Los camiones prácticamente han desaparecido de zonas como Pancorbo. /PCR
Los camiones prácticamente han desaparecido de zonas como Pancorbo. / PCR

En apenas tres semanas se ha pasado de picos diarios de hasta 450 vehículos/hora a menos de 150 | El efecto de la liberalización fue inmediato | La antigua AP-1 incrementa sensiblemente el tráfico, sobre todo durante las operaciones especiales de la DGT

Gabriel de la Iglesia
GABRIEL DE LA IGLESIABurgos

Se preveía que la liberalización de la AP-1 a su paso por la povincia supondría un antes y un después para el tráfico en la provincia. Y así ha sido. De hecho, los efectos de la retirada de las barreras de los peajes fueron inmediatos y desde el mismo día 1 de diciembre, la intensidad de tráfico en la N-1 ha descendido radicalmente.

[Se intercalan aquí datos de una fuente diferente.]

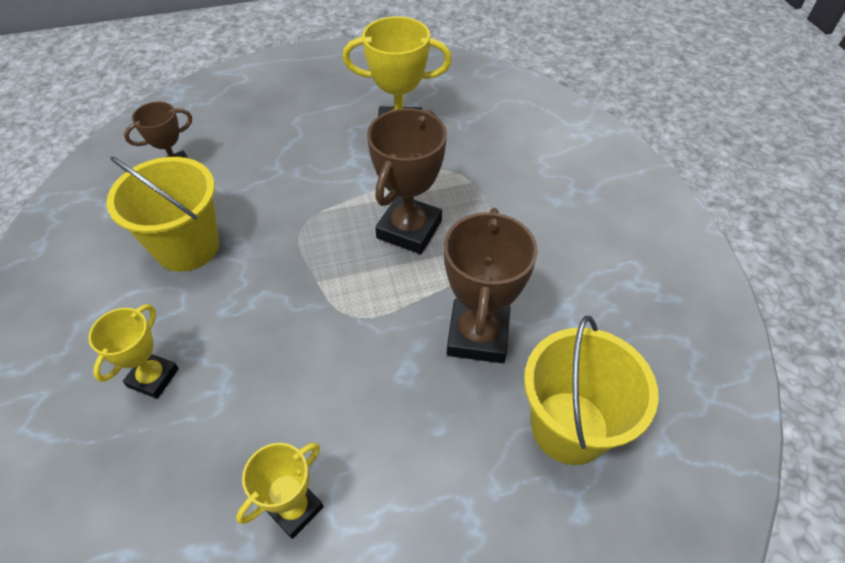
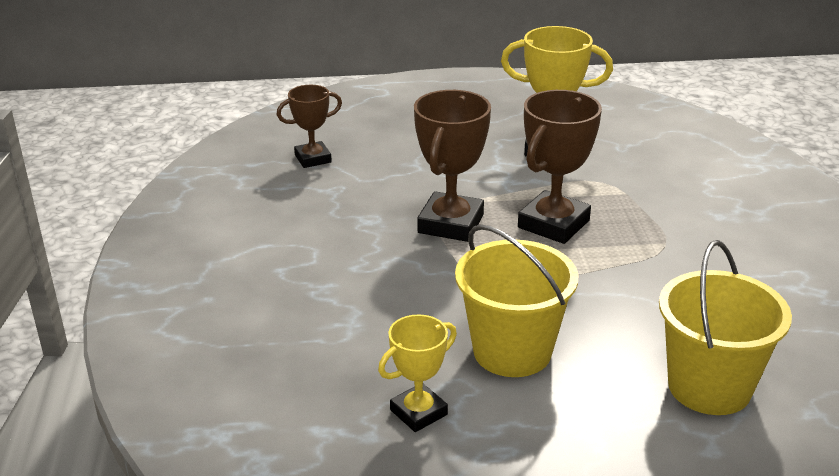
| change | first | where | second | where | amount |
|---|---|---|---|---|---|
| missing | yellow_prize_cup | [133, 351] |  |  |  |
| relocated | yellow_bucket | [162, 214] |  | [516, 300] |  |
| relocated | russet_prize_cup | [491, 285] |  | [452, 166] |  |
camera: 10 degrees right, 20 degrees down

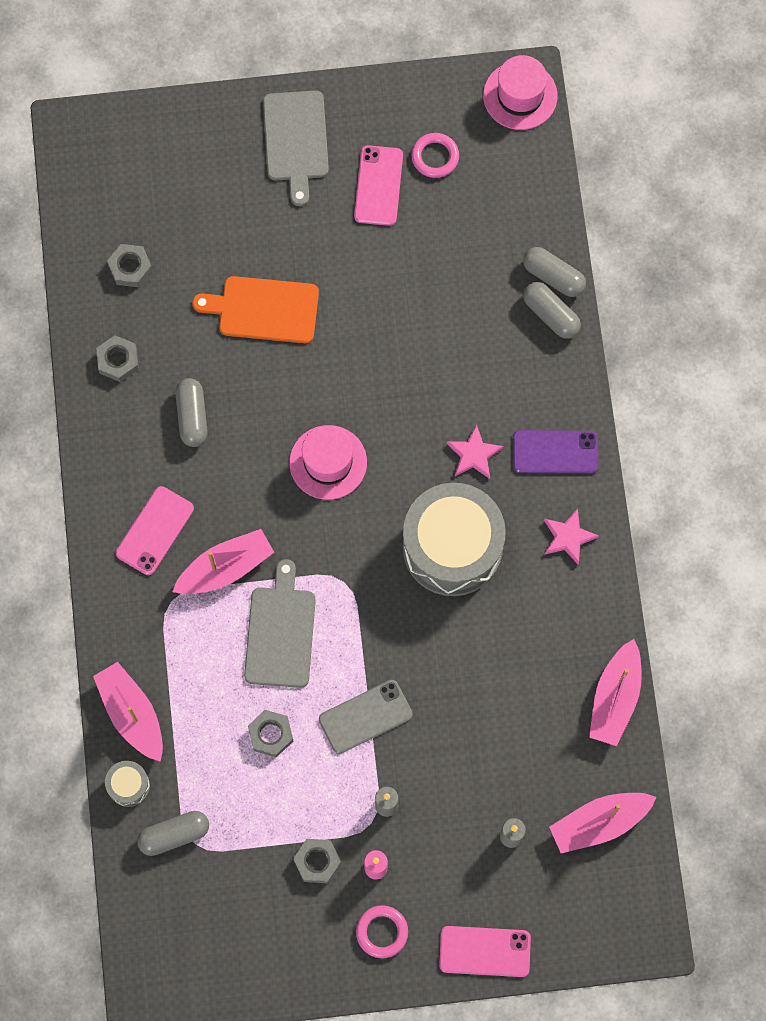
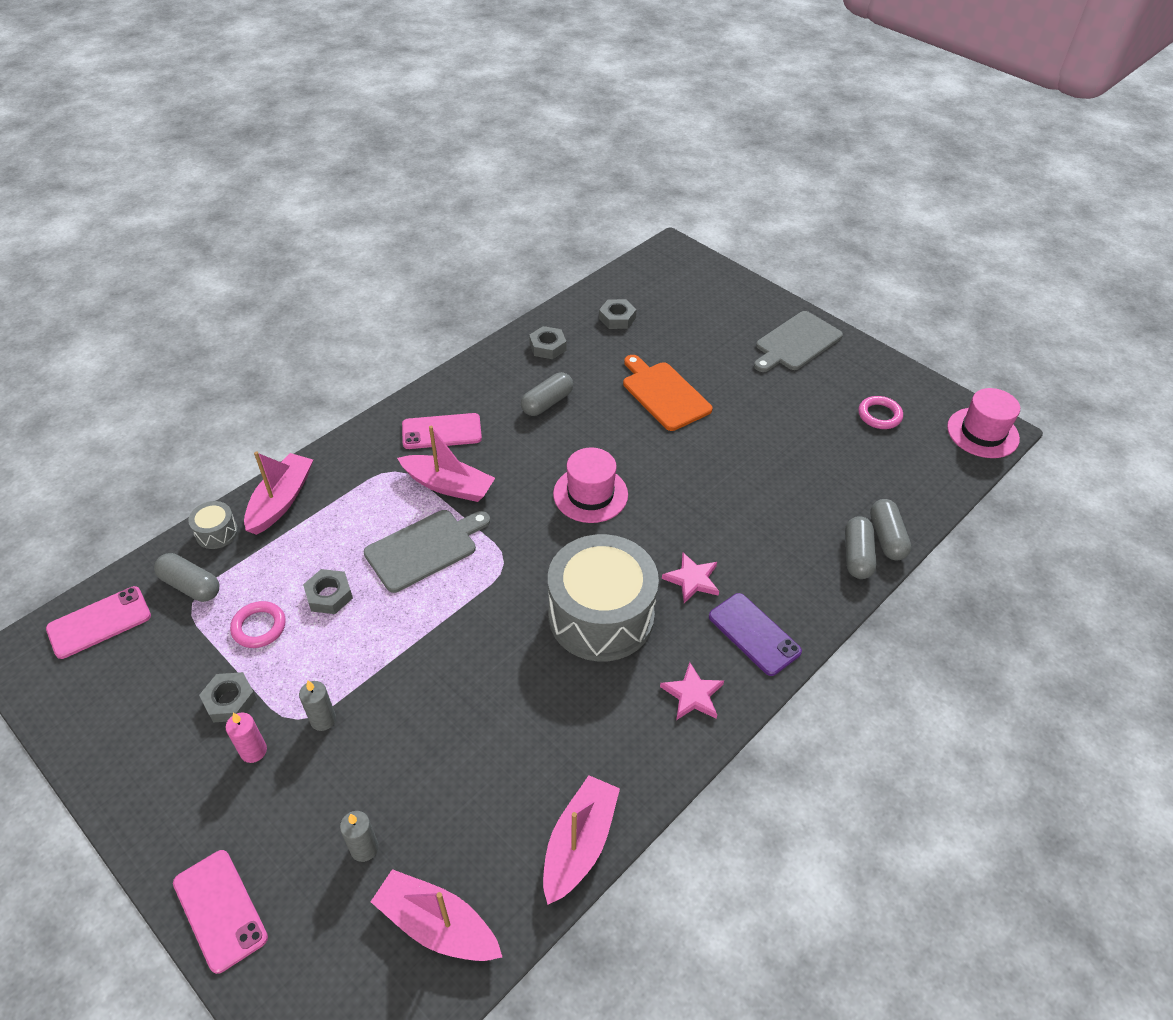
| change | first | where | second | where | amount |
|---|---|---|---|---|---|
| missing | gray_smartphone | [366, 717] |  |  |  |
| relocated | rosy_smartphone | [378, 185] |  | [98, 622] |  |
| relocated | rosy_hoop | [382, 931] |  | [258, 624] |  |
| spun | rosy_sailboat | [615, 692] |  | [581, 840] | 135 degrees clockwise |
camera: 50 degrees right, 25 degrees down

Los datos de la Dirección General de Tráfico (CGT) hablan por sí mismos. Antes de la liberalización de la autopista, las cámaras instaladas a lo largo de la vía registraban intensidades que alcanzaban picos diarios de hasta 450 vehículos por hora, buena parte de ellos pesados. Hoy en día, la fotografía de situación es bien distinta, con intensidades que oscilan entre los 100 y los 150 vehículos por hora como máximo. Es decir, el tráfico por la N-1 se ha desplomado en más de 60% respecto a hace apenas tres semanas.

Además, a diferencia de lo que ocurre en otras vías, el tráfico en la carretera nacional se ha estabilizado. Esto es, que presenta prácticamente las mismas intensidades todos los días, sean festivos o no, algo que no ocurría antes, cuando los camiones ocupaban buena parte de la vía.

Esos mismos camiones -o al menos la inmensa mayoría- circulan ahora por la antigua AP-1. Y lo hacen compartiendo calzada con los vehículos que ya optaban por la antigua autopista antes de la liberalización. Este trasvase de tráfico también ha modificado mucho las condiciones de circulación por la antigua autopista, que ha visto cómo el volumen circulatorio se ha incrementado significativamente.

Eso sí, en este caso lo ha hecho con matices. Así, en términos generales, el tráfico se ha incrementado en alrededor de un 50%, pasando de picos de hasta 500 vehículos por hora a picos de hasta 750 en el peaje de Castañares, quizá el más transitado. Eso los días laborales, claro.

Y es que, a diferencia de la N-1, la antigua AP-1 sí que nota, y mucho, el calendario. Para muestra, un botón. Por el peaje de Castañares pasaron hasta 2.500 vehículos por hora en las primeras jornadas del pasado Puente de la Inmaculada. Un puente que supuso la primera gran prueba de fuego para la antigua autopista, que vio cómo ese domingo se registraron picos de hasta 3.400 vehículos por hora en sentido norte.

Habrá que ver, en todo caso, cómo siguen evolucionando los datos, sobre todo durante las próximas semanas, en las que se desarrollará la operación especial de Tráfico correspondiente a Navidad, una operación en la que se suelen conjugar un ingente volumen de desplazamientos y condiciones meteorológicas adversas.